Yes, it’s a confusing title, but we’re talking about the PS2 game from 2005, not the 2017 game for PS4 and Xbox One.
That said, Star Wars Battlefront II is cut from the same cloth as its similarly named follow-up, though fans argue that this earlier game is in many ways superior to games that followed.
The PS2 isn’t the best system for the game, but it’s still great.
Metal Arms: Glitch in the System might be one of the most underrated PS2 games of all time. The single player offers up some truly challenging third-person shooting and the multiplayer is fantastic as well.
Sadly, on the PS2 you’re limited to two players head to head, rather than the four-player action on the Xbox and GameCube versions. It’s still absolutely worth playing, even today.
Take Baldur’s Gate: Dark Alliance, strip the Dungeons & Dragons setting and underlying rules system. Now replace that setting with Everquest’s Norrath, then double the player count.
That’s Champions of Norrath: Realms of EverQuest in a nutshell. While Dark Alliance may have a better (skeleton of a) story and setting, if you want to play with more than two people, Norrath is the one to go for.
Twisted Metal: Black might now be better known as the game that would spawn Twisted Metal: Black Online, but unless you’re looking to go online, this is the version to play.
Sadly vehicle combat games seem to have largely disappeared. If you miss the glory days of cars with missile launchers strapped to them, this will take you back.
Contra has always been a game largely known for two things: difficulty and co-op. Contra: Shattered Soldier has both of those, especially the difficulty part.
If you and a buddy have played through the NES and SNES Contra games too many times to count, it’s time you met Contra: Shattered Soldier.

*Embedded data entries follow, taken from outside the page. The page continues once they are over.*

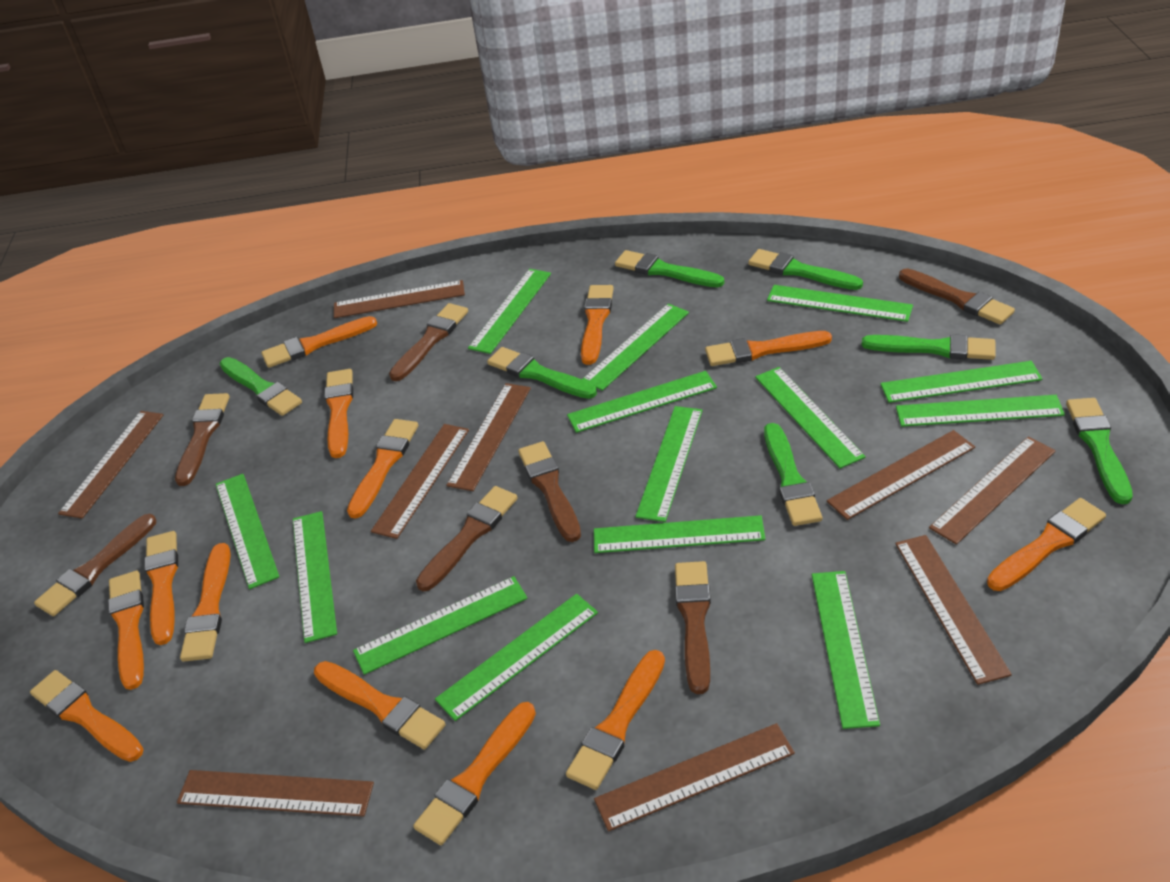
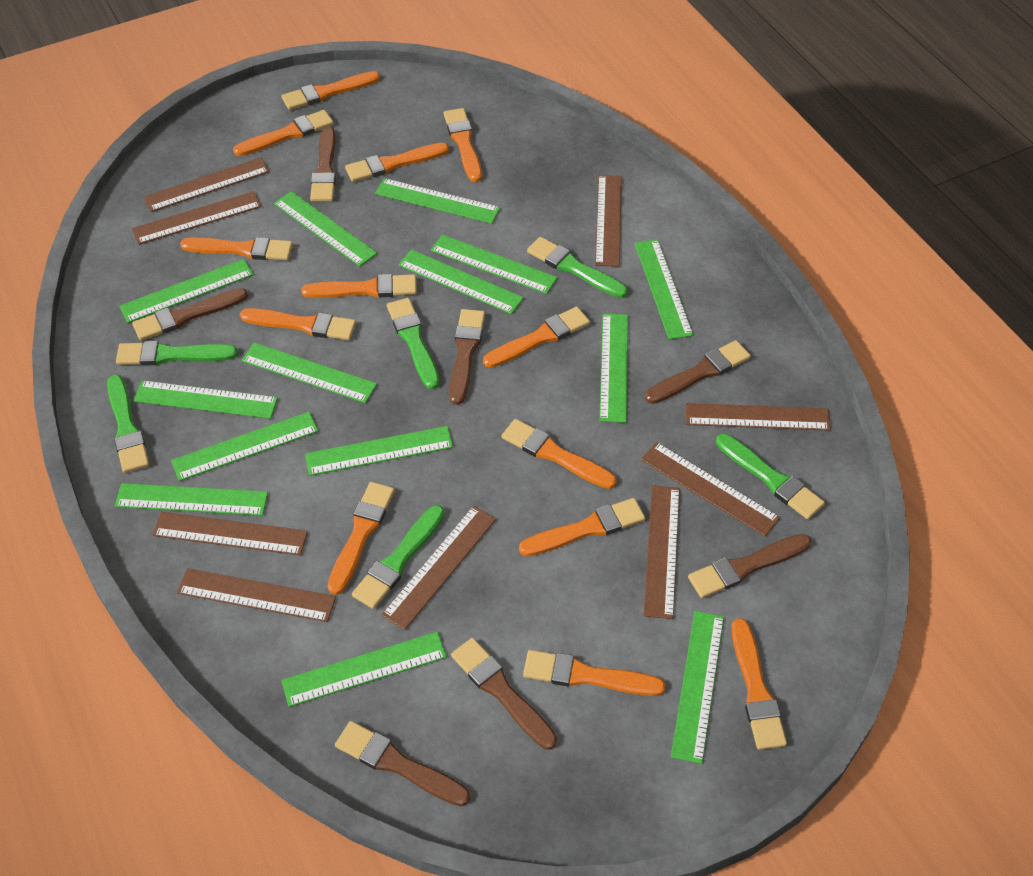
green brush: 7 -> 6

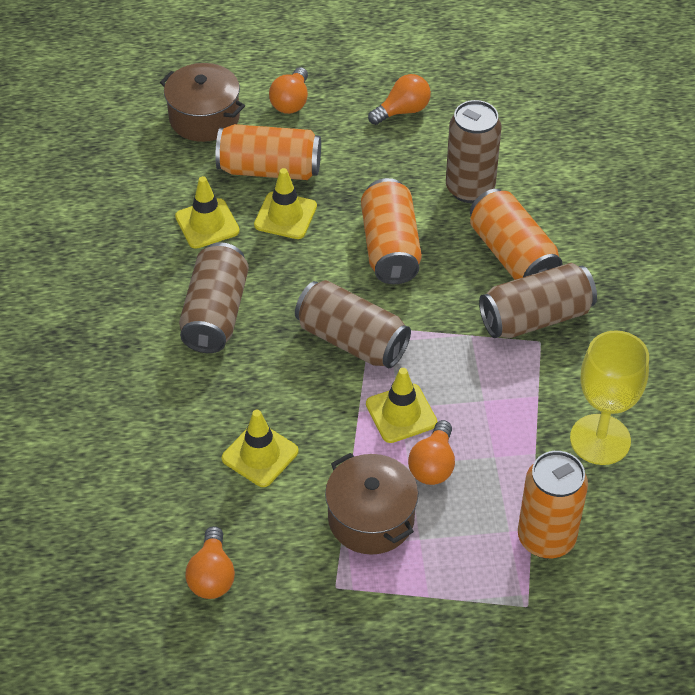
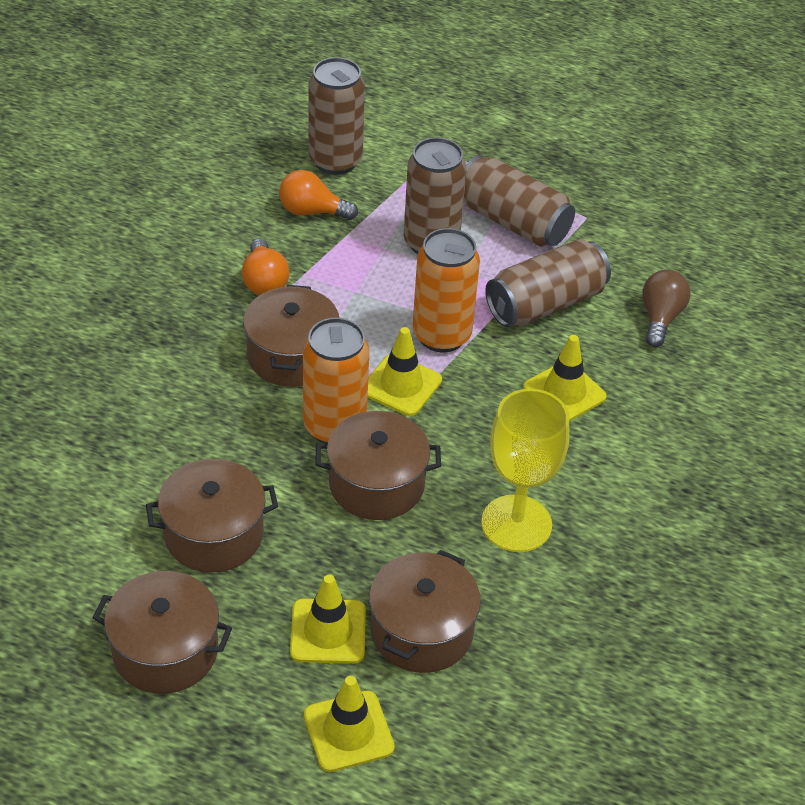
brown light bulb: 0 -> 1
brown pot: 2 -> 5
orange can: 4 -> 2
orange light bulb: 4 -> 2

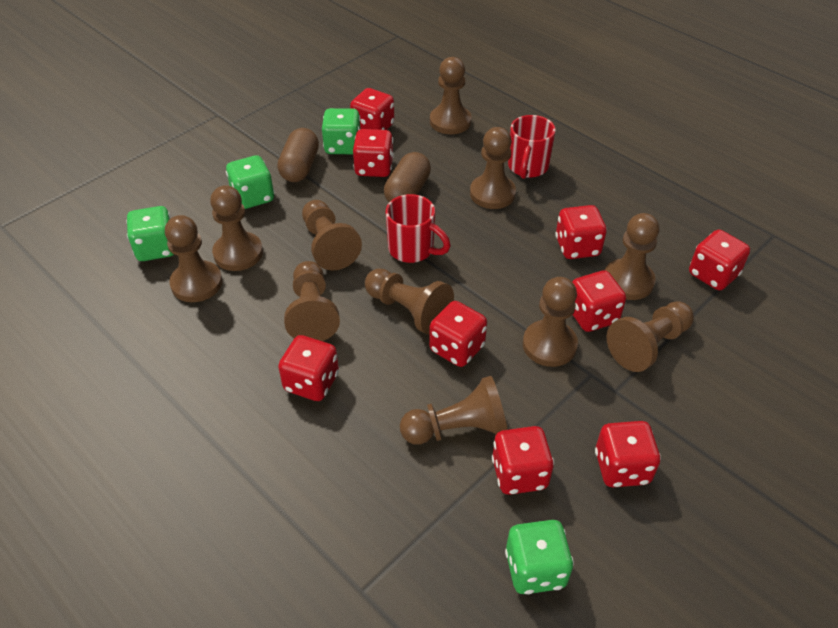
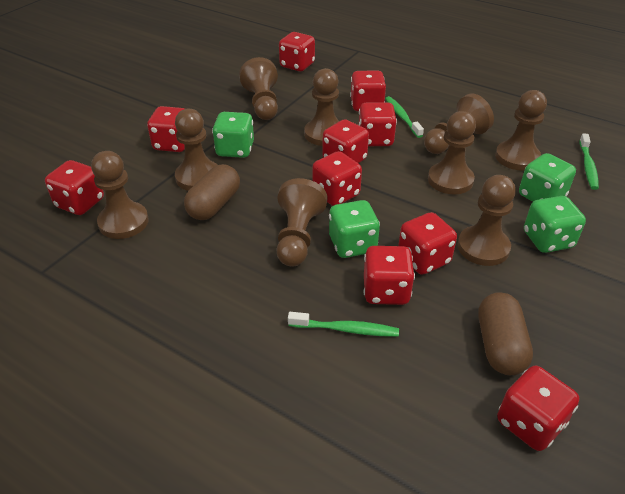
brown pawn: 11 -> 9
green toothbrush: 0 -> 3
red dice: 9 -> 10
red mug: 2 -> 0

We’ve already got one fighting game on this list, but 2D fighters aren’t everybody’s cup of tea. On the PS2 you’ve got your fair share of 3D fighters, including a few great Tekken games, but in this case, we’re going with Soulcalibur II.
10. Crash Nitro Kart
Crash Nitro Kart isn’t Crash Team Racing, and there are people who will never forgive the game for that. That said, Crash Nitro Kart is still a quality kart racer, and sometimes that’s the exact type of game you need on a console.

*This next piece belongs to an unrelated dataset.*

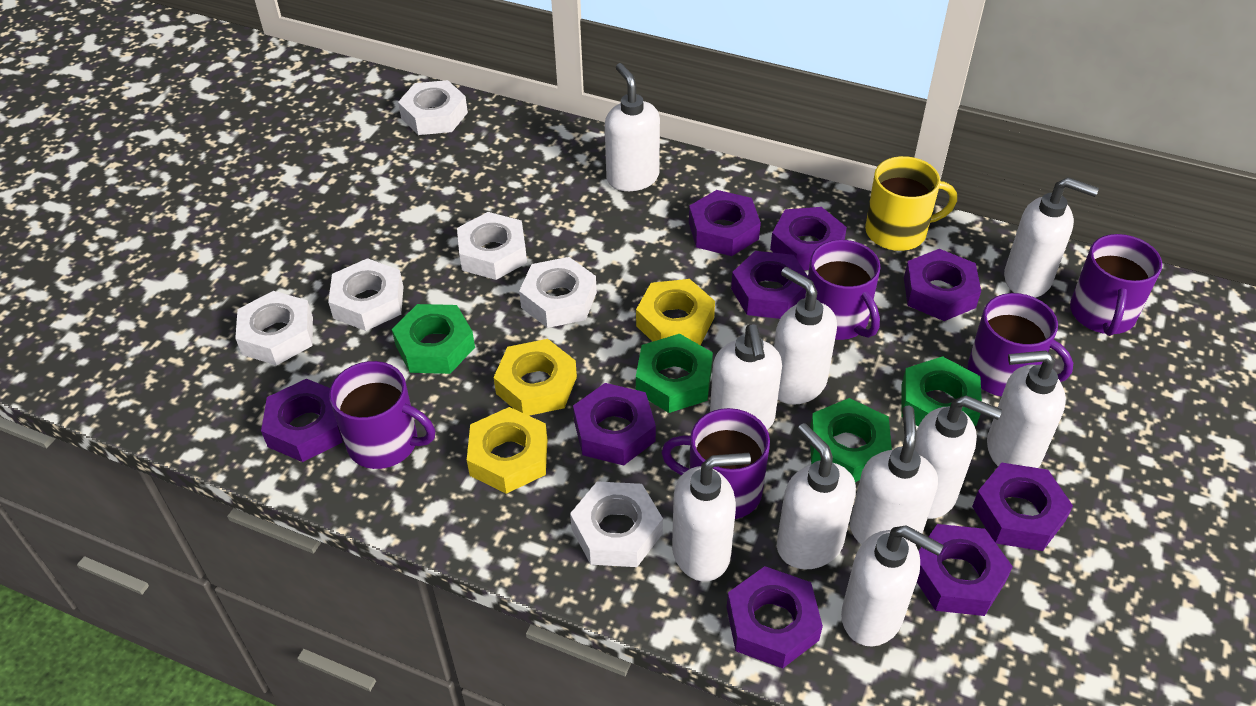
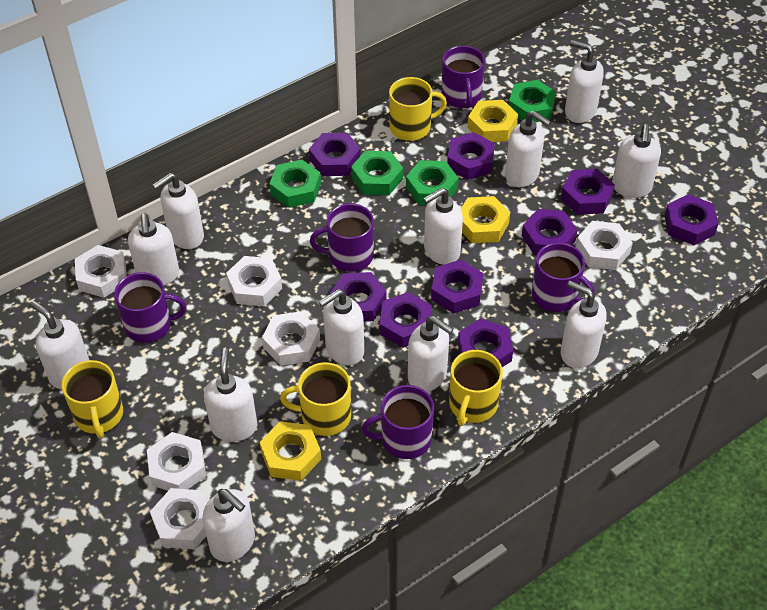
white soap dispenser: 10 -> 12
yellow mug: 1 -> 4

Other kart racers exist on the PS2, but if you’re looking for Mario Kart-inspired four player mayhem, this is your best bet.

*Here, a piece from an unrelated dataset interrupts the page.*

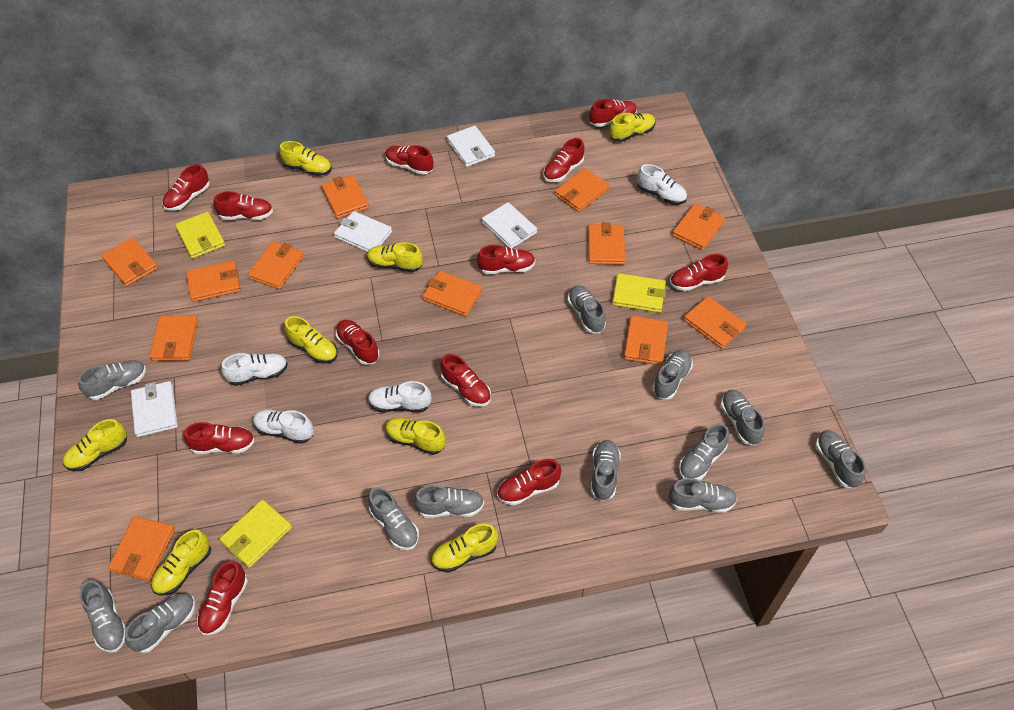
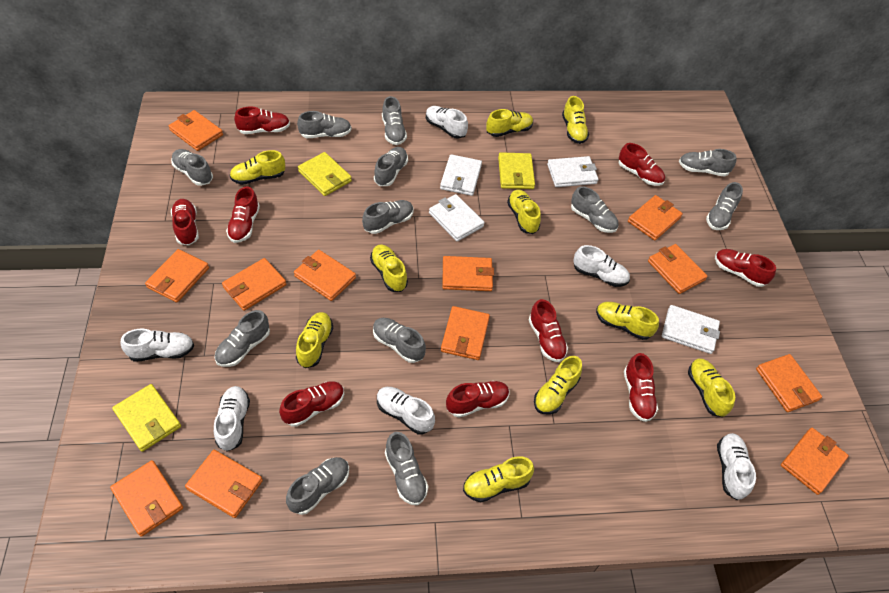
red shoe: 12 -> 9
white shoe: 4 -> 6
yellow shoe: 8 -> 10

Straight out of the box, Unreal Tournament has one of the strangest control schemes for a first-person shooter on a console ever. Once you take the time to swap the controls for a more familiar layout, UT translates relatively well on the PS2.
Single player is non-existent, other than bot matches, so local multiplayer is where it’s at, including a number of Unreal Tournament’s legendary game-changing Mutators.
Couch Co-Op Multiplayer Lives On!
The phrase couch co-op gets thrown around a lot these days, even when you’re talking about competitive multiplayer.
While the focus on online multiplayer meant that couch multiplayer took a backseat during the era of the PlayStation 3 and the Xbox 360, it’s back in a big way.
No matter what your system of choice may be from the Xbox Series X|S to the PlayStation 5 or even the Nintendo Switch, you’ve got plenty of options for local multiplayer!